Gli agricoltori si sono accorti che nelle istituzioni europee e nazionali su questi temi c’è tanta confusione e ci sono infinite contraddizioni.

Ad un certo punto sono spuntati studi scientifici che denunciavano un fatto allarmante: la strategia europea del Green Deal per l’agricoltura avrebbe portato ad un aumento delle importazioni dai paesi terzi. Ma nessun editorialista ha dedicato un articolo di prima pagina a questi studi.

Dovremmo invece riflettere bene su quello che bisogna fare. In un mondo che deve affrontare il dramma della fame e della denutrizione, non si possono spingere le popolazioni più povere a mettere a coltura nuovi terreni per consentire a noi europei di sfamarci.

L’obiezione che spesso viene sollevata a tale rilievo è che produrre cibo nell’Ue costa troppo. E, dunque, per i consumatori europei sarebbe più conveniente acquistare prodotti importati. Ma questa considerazione non tiene conto che il costo maggiore dipende dalle più elevate tutele del lavoro e dell’ambiente.
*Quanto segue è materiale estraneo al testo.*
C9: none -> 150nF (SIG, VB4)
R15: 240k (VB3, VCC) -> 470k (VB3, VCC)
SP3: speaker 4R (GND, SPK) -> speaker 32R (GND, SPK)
Ci vogliono, invece, clausole sociali e ambientali negli accordi commerciali e d’investimento. Altrimenti importare di più significherebbe avallare, nei paesi con regimi autoritari, sfruttamento del lavoro e disastri ecologici. E non si premierebbero quei paesi poveri o emergenti che si sforzano di rispettare standard minimi di protezione dei lavoratori e dell’ambiente.

Gli agricoltori europei non sono nemici dell’ambiente. Non vogliono arretrare di un solo millimetro rispetto all’obiettivo europeo della neutralità climatica. Sono ben consapevoli che l’agricoltura deve contribuire a raggiungere tale obiettivo. Ma chiedono solo un pizzico di razionalità e di buon senso nella scelta degli strumenti da applicare.
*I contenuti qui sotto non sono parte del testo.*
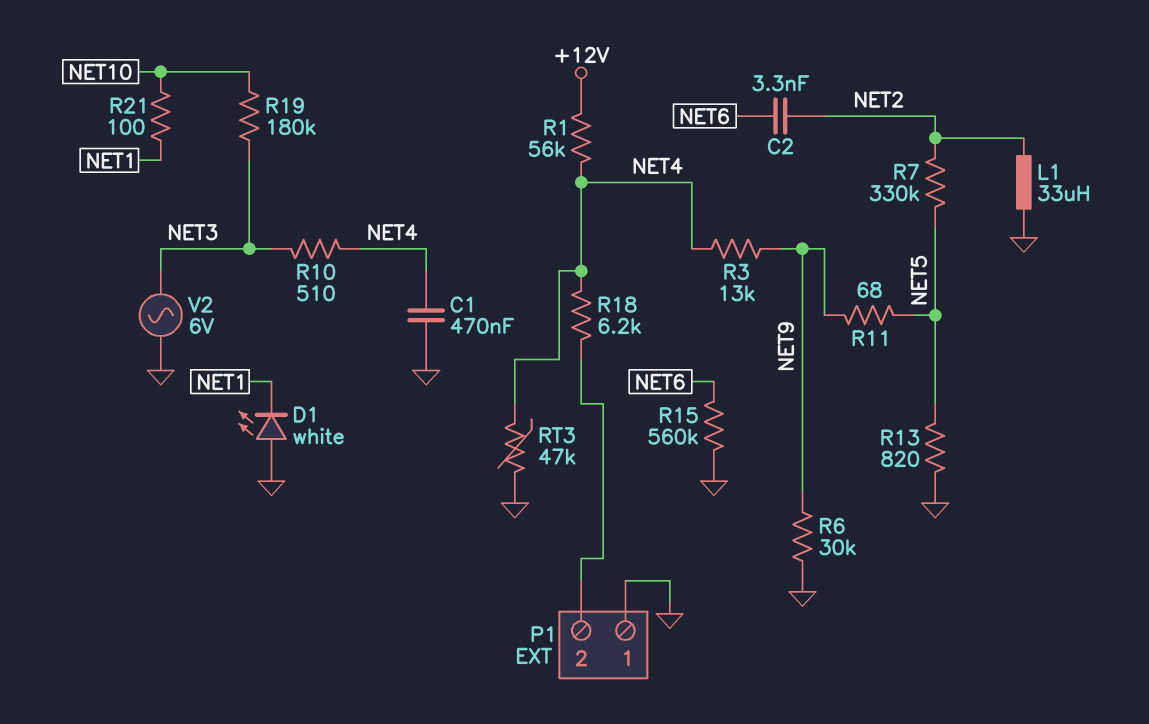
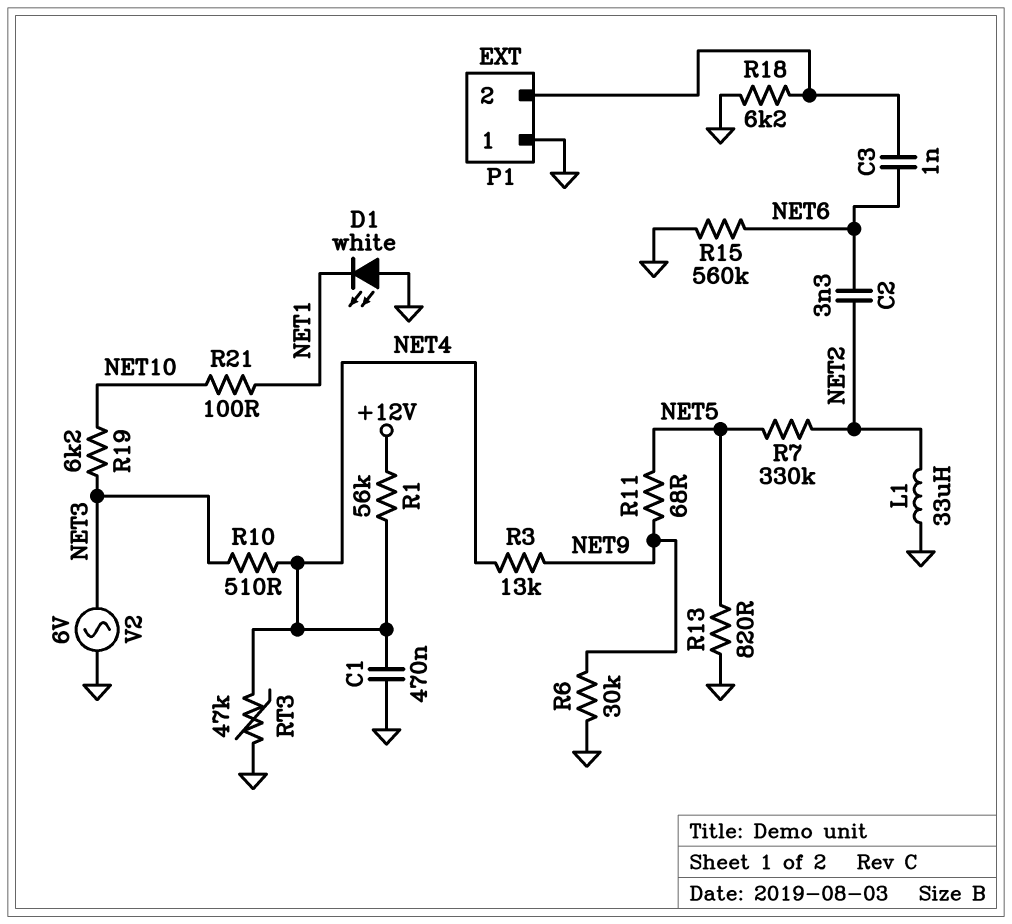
C3: none -> 1nF (NET6, P1/2)
R18: 6.2k (NET4, P1/2) -> 6.2k (GND, P1/2)
R19: 180k (NET3, NET10) -> 6.2k (NET3, NET10)

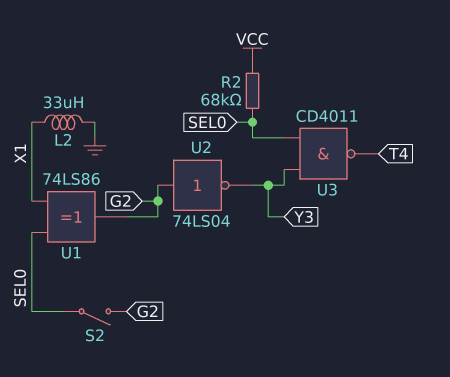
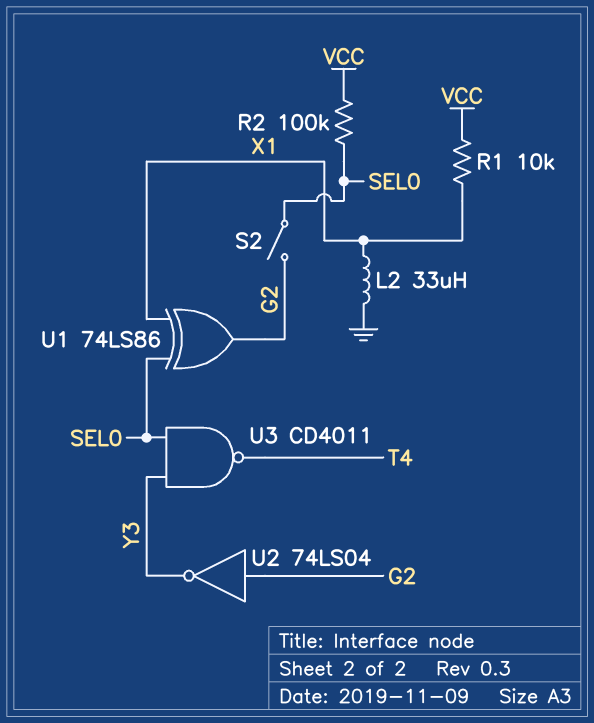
R1: none -> 10k (VCC, X1)
R2: 68k (SEL0, VCC) -> 100k (SEL0, VCC)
Ci sono, ad esempio, pratiche agricole sostenibili che non vengono diffuse, come quella di seminare direttamente su terreni non lavorati. Occorrerebbe diversificare le colture e gli agro-ecosistemi. Bisognerebbe finalmente aprire le porte all’applicazione delle biotecnologie in agricoltura.

La sicurezza alimentare europea non può fare a meno dell’intensificazione sostenibile: oggi il sapere scientifico ci consente di farlo. Ci vuole, pertanto, più ricerca e più innovazione.

Gli agricoltori europei hanno assistito esterrefatti all’approvazione della Pac 2023-2027. I regolamenti sono stati il frutto di lunghe e defatiganti mediazioni tra Parlamento europeo e governi nazionali.

Pertanto, sono corresponsabili delle decisioni, sia i parlamentari europei che i ministri. Ma quando gli agricoltori parlano con loro, ogni istituzione scarica la colpa sull’altra.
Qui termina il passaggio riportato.